Nonetheless, the very existence of overlapping possibilities for association itself speaks to the novelty of the period both Tai and Peycam draw upon. Initially, Trung Nguyệt struggled against the constraints of her family and lineage: “For a while Trung Nguyệt tried to persuade her parents to let her leave home to engage in anticolonial politics. They resisted, fearing she would lose her reputation if she ventured forth on her own” (21). She ultimately left home without her parents’ consent, but she did so by relying [End Page 526] on trusted family connections, coming eventually to play an ambivalent role in sustaining new revolutionary associations. She was both activist and the provider of “a mother’s touch” (46) to many of her comrades based in Guangzhou as part of the Vietnamese Communist movement. Her position as a good woman, affirmed by the reputation disseminated along her kin network, fostered these new connections. Trung Nguyệt is a figure at a crossroads, and her story reveals the countervailing trends of old and new politics, as well as the particular and still unresolved character of Vietnamese modernity. Like her friend Thủy, Trung Nguyệt “had valued their freedom to choose whom and when to marry; they had been drawn into revolutionary activities as much by the promise of gender equality and women’s emancipation as by the hope of national independence” (179). These were related and sympathetic causes, but they pushed and pulled Trung Nguyệt in different directions.

In and of itself, an examination of the networks used by Trung Nguyệt does not explain her role in events or, indeed, how events came to pass as they did. Similarly, a greater emphasis on the networks that fostered Peycam’s “journalism village” does not thoroughly explain how political comment and dissent came to bear a particularly Vietnamese state–society formation. What both do allow, though, is a more compelling understanding of how one “village”—Saigon—and one remarkable individual—Trung Nguyệt—fit into a larger story. Neither existed discretely. They lived during an exhilarating time when new bonds and new social networks were possible in ways that, arguably, they had not been before. Considering the actual and lived connections that brought these two experiences about permits greater comparison between this one woman and this one city and other Vietnamese, Southeast Asian, and global events and people. What enabled their ostensible exception?

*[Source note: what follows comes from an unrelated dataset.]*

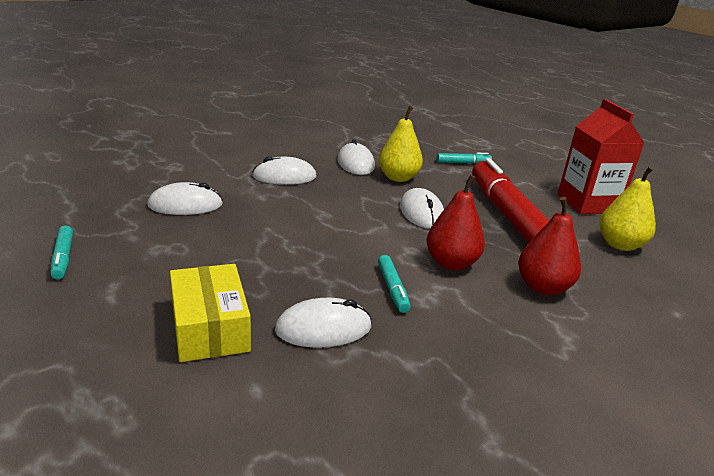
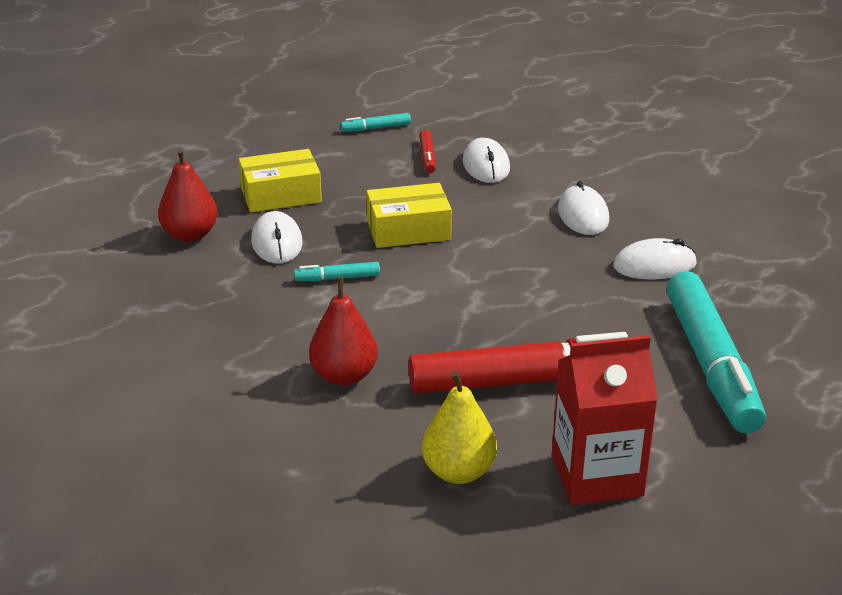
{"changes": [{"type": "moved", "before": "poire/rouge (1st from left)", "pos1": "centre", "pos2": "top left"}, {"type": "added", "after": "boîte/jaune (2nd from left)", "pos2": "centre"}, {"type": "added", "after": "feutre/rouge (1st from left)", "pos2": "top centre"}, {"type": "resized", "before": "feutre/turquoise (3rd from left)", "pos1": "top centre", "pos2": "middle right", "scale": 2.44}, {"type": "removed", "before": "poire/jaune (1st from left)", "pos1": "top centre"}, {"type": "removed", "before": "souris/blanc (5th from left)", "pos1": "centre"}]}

These iterations of Vietnamese modernity bear reflection. The professionalizing political journalism and the clandestine mobilization of inter-war Saigon were decidedly modern in their “ruthless execution,” to pilfer Tai’s phrase (180). Their success, however, was founded on the most stable bedrock: networks of familial patronage. Alexander Woodside once made a similar observation: that traditional cleavages interrupted the formation of modern organizations in late-colonial Indochina. The two works discussed here do a great service to the study of modern Vietnam by suggesting that [End Page 527] personal, emotional bonds fostered markets and politics and undid them. These bonds were not anachronistic traces of an antiquated, rural Vietnam; they were the lifeblood of a twentieth-century nation-state in the making—whether in the newspaper village, the communist movement, or beyond. [End Page 528]

Erich Dewald
University Campus Suffolk
Erich Dewald

Erich Dewald is a lecturer in History at the University Campus Suffolk (U.K).